Authentication to Endpoint Privilege Management

Portal

Authentication for Endpoint Privilege Management is achieved through Azure B2B or Open ID Connect (OIDC). User permissions are managed through role-based access control, providing users with access to privileged features based on their role and corresponding privileges.

Azure B2B

Customers using Azure B2B are required to be part of an Entra ID instance. These users authenticate using existing corporate means, such as any MFA that is configured within their Entra ID instance. Customers have full control of the password policy, and BeyondTrust does not have any visibility of end-user credentials. For initial user login, an invitation is sent during the fulfillment process. As such, the first admin email address must be provided prior to deployment.

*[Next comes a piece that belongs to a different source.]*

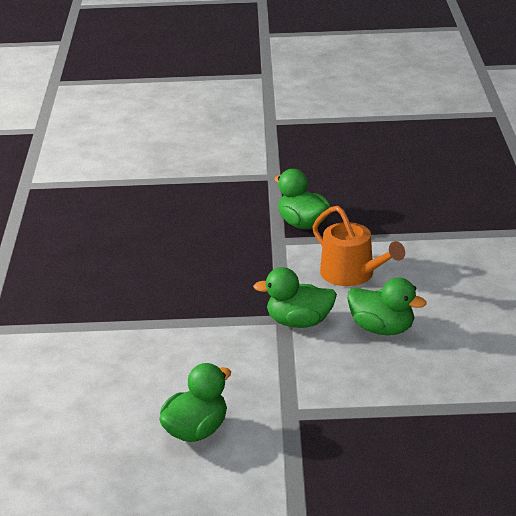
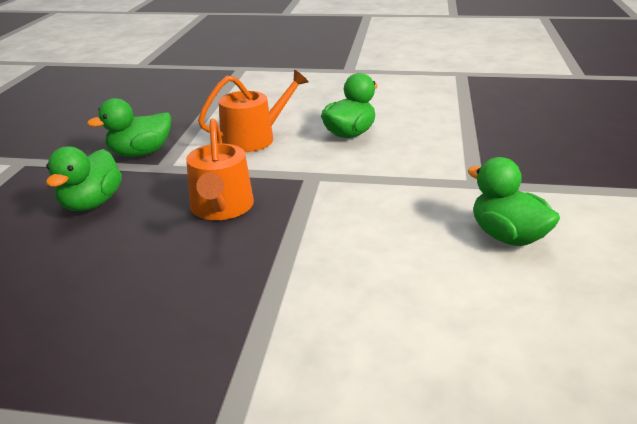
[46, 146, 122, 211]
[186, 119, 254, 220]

For customers who do not have Entra ID, we recommend that they federate their existing Identity Provider (IDP) with Entra ID to enable authentication via this method.

OpenID Connect

Endpoint Privilege Management provides support for OpenID Connect (OIDC) authentication. Administrators with privileged permissions in EPM can easily switch the authentication method of any customer from the default Azure B2B to OpenID Connect, or can update their existing OpenID Connect settings quickly and effortlessly, all without having to contact BeyondTrust Support.

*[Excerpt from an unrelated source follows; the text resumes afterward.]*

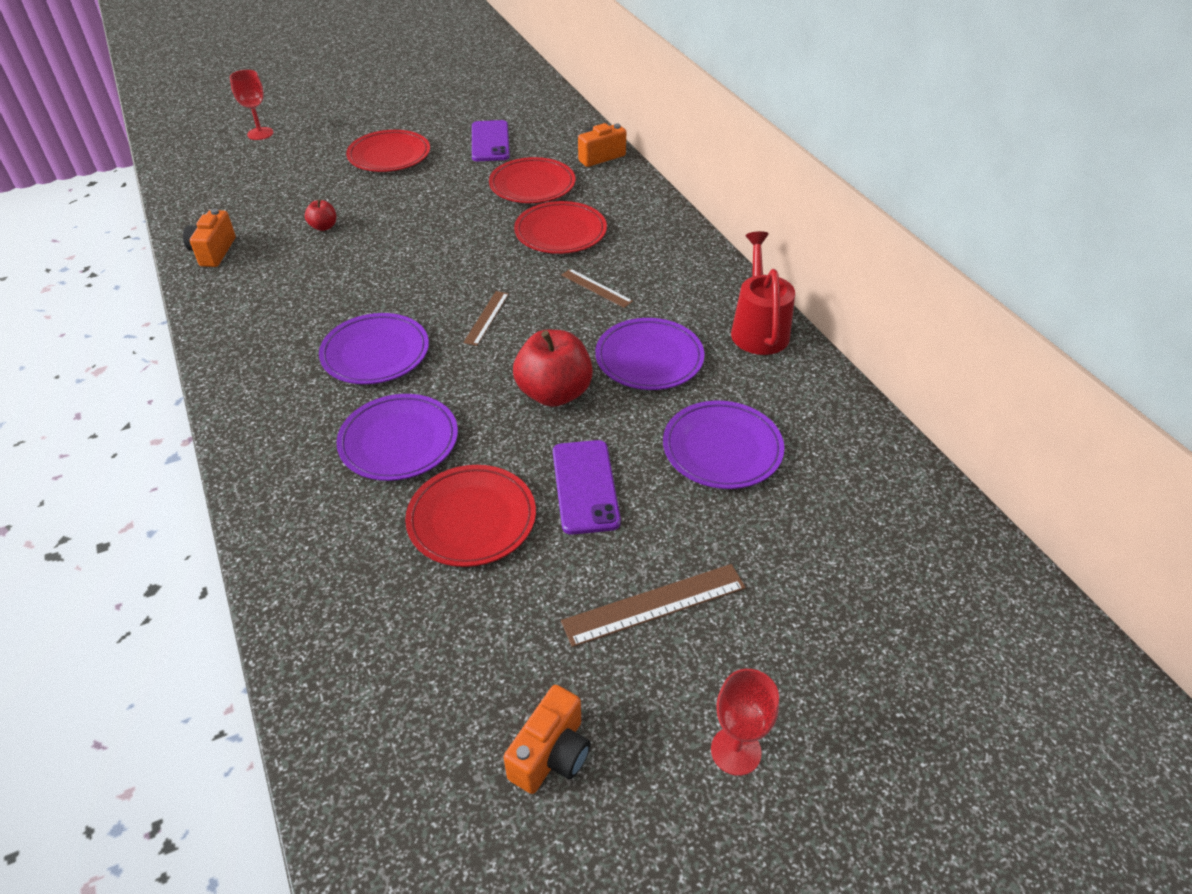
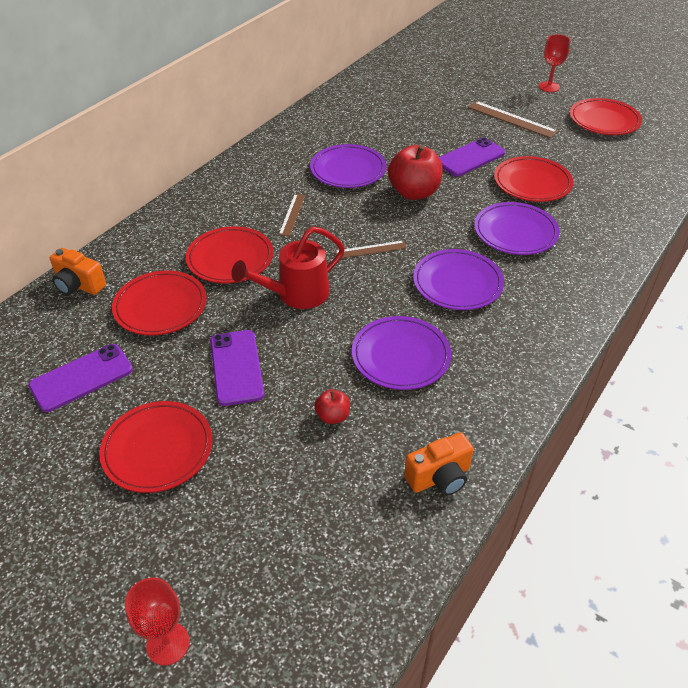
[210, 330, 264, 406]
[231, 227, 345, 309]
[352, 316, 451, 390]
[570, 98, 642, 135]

EPM supports a range of OpenID authentication providers, including Microsoft Entra ID, Okta OpenID, and Ping Identity Connect.

Once a customer has switched from Azure B2B to OpenID Connect, there is no way to revert back to using Azure B2B.

Endpoints

Endpoints can be registered with EPM using installation keys for secure communication. Authentication for further interactions with other services is enabled via OAuth.